PhpDig.net

Go Back   PhpDig.net > PhpDig Forums > How-to Forum

Reply
 
Thread Tools
Old 09-26-2003, 07:58 AM   #1
jimigisme
Green Mole
 
Join Date: Sep 2003
Posts: 10
Thumbs up Crawling Options

I just finished configuring PHPDIG on W2K/Appache 1.3x
IT works great, awesome program. But I have a question the crawling functionality:
From the admin Index page you can enter domais to crawl, but is there a way to have phpdig crawl r****mly? Or go beyond the specified domain?
Thank you,
jimigisme
jimigisme is offline   Reply With Quote
Old 09-26-2003, 04:38 PM   #2
Charter
Head Mole
 
Charter's Avatar
 
Join Date: May 2003
Posts: 2,539
Hi. PhpDig crawls the links in a page, depending on the number of levels chosen. I'm not sure what you mean by "go beyond the specified domain" though. Do you mean crawl subdirectories?
__________________
Responses are offered on a voluntary if/as time is available basis, no guarantees. Double posting or bumping threads will not get your question answered any faster. No support via PM or email, responses not guaranteed. Thank you for your comprehension.
Charter is offline   Reply With Quote
Old 09-26-2003, 05:54 PM   #3
David J Harmon
Orange Mole
 
David J Harmon's Avatar
 
Join Date: Sep 2003
Location: Corbin KY
Posts: 45
Yes I was thinking the samething, if it could do r****m crawls. I'm building up my db and I would like it to crawl all over the place. The only site I don't want is Porn sites.

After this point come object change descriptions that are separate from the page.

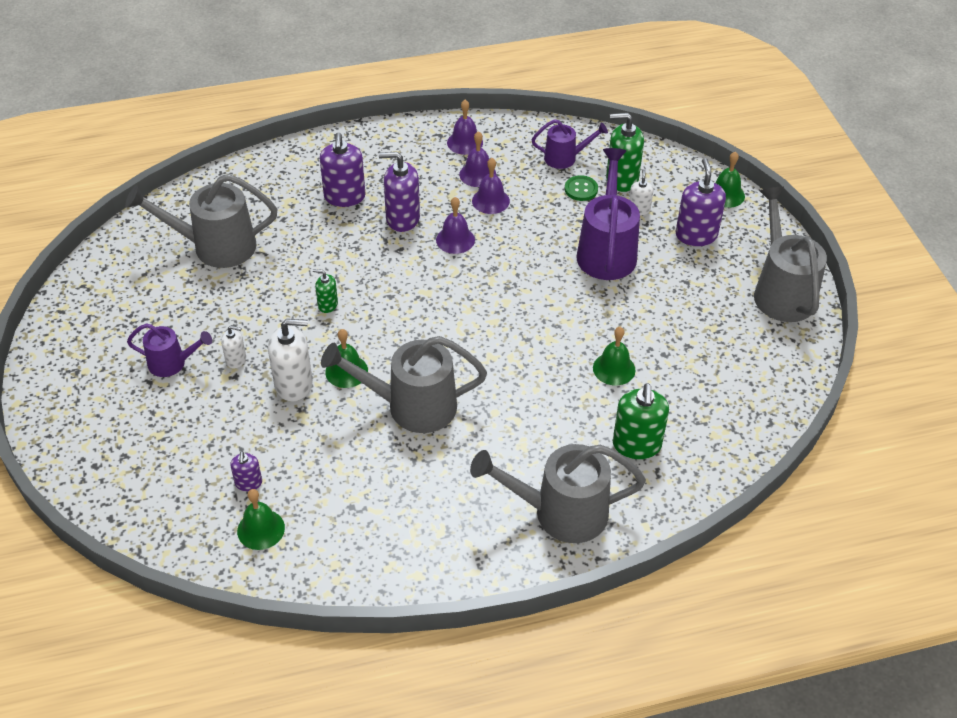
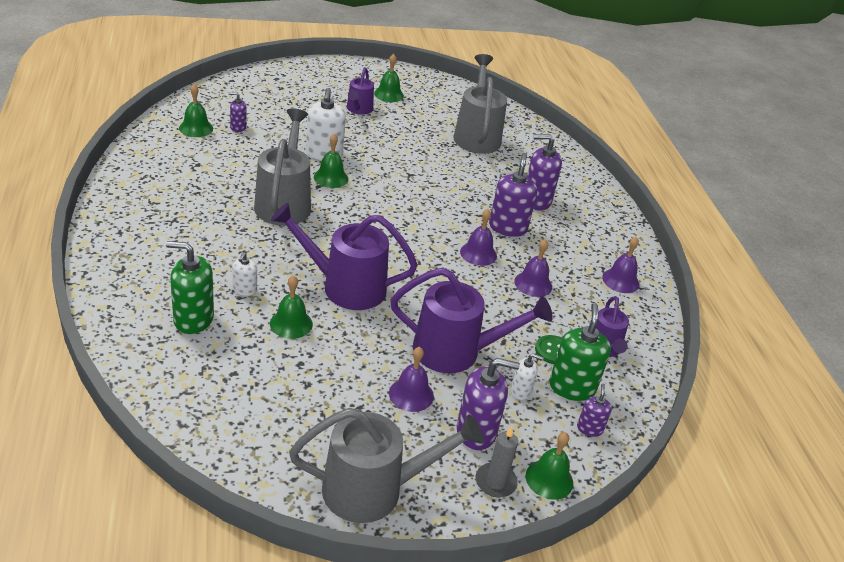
camera: 90 degrees right, 10 degrees down
(123, 336) = (388, 94): none -> green bell
(236, 359) = (355, 133): white soap dispenser -> white soap dispenser (244, 290)
(327, 305) = (405, 177): green soap dispenser -> none
(477, 174) = (572, 281): purple bell -> purple bell (411, 394)
(544, 336) = (344, 286): none -> purple watering can
(559, 512) = (142, 259): grey watering can -> none
(664, 171) = (589, 429): none -> purple soap dispenser
(742, 223) = (495, 482): none -> grey candle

btw can you tell me more about Level I don't completely understand it...

David J Harmon
Cappuccino David
David J Harmon is offline   Reply With Quote
Old 09-26-2003, 06:06 PM   #4
Charter
Head Mole
 
Charter's Avatar
 
Join Date: May 2003
Posts: 2,539
Currently PhpDig crawls links from a page.

Levels mean the number of links to follow from a page, looking for more links. For example, level one means to only follow the links on one page, but not links from links on that same page.

Confused???

Code:
Level One Example:

a.com
  - a1.com
      -- a11.com
      -- a12.com
  - a2.com
      -- a21.com
      -- a22.com
So, indexing a.com at level one will crawl to a1.com and a2.com but no further.
__________________
Responses are offered on a voluntary if/as time is available basis, no guarantees. Double posting or bumping threads will not get your question answered any faster. No support via PM or email, responses not guaranteed. Thank you for your comprehension.
Charter is offline   Reply With Quote
Old 09-26-2003, 06:34 PM   #5
David J Harmon
Orange Mole
 
David J Harmon's Avatar
 
Join Date: Sep 2003
Location: Corbin KY
Posts: 45
Got it... thanks

I'm still new to php, but I see it is a powerful lang. I just use HTML but moving to php.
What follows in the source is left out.